Ce que vous me dites là est très curieux et très intéressant parce que lorsque j’ai écrit ces nouvelles, je les ai imprimées et je me suis demandé dans quel ordre j’allais les placer ; j’ai vraiment pensé à un album de chansons en me disant voilà quelle va être la première, la dernière, et comment elles allaient s’articuler les unes aux autres ; j’avais ce schémas du tracklisting de l’album ; c’est un long album parce qu’il y a vingt deux nouvelles ! Ce que vous ne savez-pas c’est qu’à un moment donné de ma vie j’avais envisagé d’être chanteur ! J’ai écrit des chansons et j’ai mis fin à mes velléités d’être chanteur le jour où j’ai rencontré Pascal Nègre, le patron d’Universal ; je ne sais pas pourquoi ce jour là j’ai tout arrêté; il a écouté, devant moi, mes chansons, il les a trouvé bien, il m’a donné la carte d’une de ses collaboratrices et m’a dit de la contacter de sa part, mais je ne l’ai jamais fait. Elle aurait pu me signer chez Universal !

Vouliez-vous être chanteur réellement ? Jouez-vous d’un instrument ?

Je joue un peu du piano, je pense que j’avais le fantasme d’être chanteur, comme Houellebecq rock star ; cela doit être extraordinaire de faire Bercy ou le Stade de France, mais je pense que je ne suis pas fait pour ça ; je suis quelqu’un qui oscille entre l’ombre et la lumière mais plus à l’aise dans l’ombre. Il faut une grande part d’exhibitionnisme pour faire ce métier.

De temps en temps vous vous regardez dans la glace ?

Ca m’arrive…

Et voyez-vous un monsieur qui commence à avoir du ventre ?

Alors pas trop ; c’est effectivement l’histoire d’une de mes nouvelles, assez amusante je pense ; c’est une sorte de Casanova qui met très facilement les femmes dans son lit et puis qui va être complétement inhibé par l’apparition d’un petit ventre qui le mortifie complétement ! C’est une nouvelle avec un vrai regard masculin.

Il faut la lire pour savoir ce qu’il adviendra de ce personnage, et nous sommes tous très concernés par ce que vous avez écrit! D’ailleurs à vous lire je pensais être en face d’un écrivain plus âgé que ne vous l’êtes, mais très dans l’actuel.

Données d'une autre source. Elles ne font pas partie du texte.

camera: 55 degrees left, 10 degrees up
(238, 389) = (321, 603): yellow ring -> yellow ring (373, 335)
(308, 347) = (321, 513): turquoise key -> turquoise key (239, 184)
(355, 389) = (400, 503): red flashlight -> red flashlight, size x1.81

Oui ce recueil est branché sur le monde d’aujourd’hui ; il y a une fille qui est complétement addicte aux réseaux sociaux, une autre qui a le portable dernier cri et qui ne sait pas s’en servir…

On pense que c’est un livre très autobiographique, un livre à clés

Il y a une part d’autobiographie ; il y a une nouvelle qui est assez drôle qui s’appelle le ministre, je l’ai vécu. J’ai appelé le ministre Tesson, on reconnaîtra rapidement le vrai nom ; il y avait une affaire d’adultère entre ce ministre et une jeune femme un peu légère et sa femme qui me contactait ; c’était une sorte de triangle amoureux et moi en tant que journaliste people j’étais complétement immergé dans cette histoire.

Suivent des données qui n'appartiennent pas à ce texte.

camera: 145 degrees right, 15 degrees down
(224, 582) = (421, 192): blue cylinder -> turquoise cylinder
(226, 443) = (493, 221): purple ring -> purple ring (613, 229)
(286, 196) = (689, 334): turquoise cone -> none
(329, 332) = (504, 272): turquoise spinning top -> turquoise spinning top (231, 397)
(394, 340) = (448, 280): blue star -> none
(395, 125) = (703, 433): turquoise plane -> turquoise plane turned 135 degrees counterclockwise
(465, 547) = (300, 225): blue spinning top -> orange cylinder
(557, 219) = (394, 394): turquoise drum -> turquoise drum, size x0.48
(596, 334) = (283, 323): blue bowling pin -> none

On ne racontera pas la fin qui est très forte !

Oui, il paraît !

Vous avez énormément travaillé les fins de vos nouvelles et c’est un vrai plaisir ! Ce n’est pas si évident que cela de trouver une bonne fin ?

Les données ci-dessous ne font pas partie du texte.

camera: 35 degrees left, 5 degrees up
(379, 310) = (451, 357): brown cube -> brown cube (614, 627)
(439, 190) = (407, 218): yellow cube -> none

C’est un vrai jeu, intéressant en même temps. Mon éditrice m’avait dit étonne toi dans tes fins ! Et c’est vrai qu’en relisant il y en avait certaines qui étaient un peu attendues.

Par exemple, il y a une nouvelle tragique et la fin que vous lisez aujourd’hui n’était pas celle que j’avais imaginée au départ et c’est mieux ainsi.

Avez-vous participé à des ateliers d’écriture de scénarii, car ces nouvelles feraient de bons courts-métrages ; celle du chanteur enfermé dans la chambre d’un palace par exemple ; on reconnaît tout de suite le personnage mais la fin est un vrai délire.

A la fac j’ai effectivement assisté à un atelier d’écriture de scénario, mais il faut faire sa place ; oui j’aimerai écrire des scénarii, mon plaisir est de raconter des histoires, tous mes personnages ont un relief.

Ce qui est impressionnant dans vos nouvelles, c’est qu’en trois pages, vous nous faite vivre un personnage, vivre une histoire et vivre une fin, c’est quand même un certain art de la narration.

Merci ; dans mes romans, comme Est-ce que tu m’entends ? qui va sortir en poche, il y a aussi cette économie de mots ; il paraîtrait qu’un producteur serait intéressé!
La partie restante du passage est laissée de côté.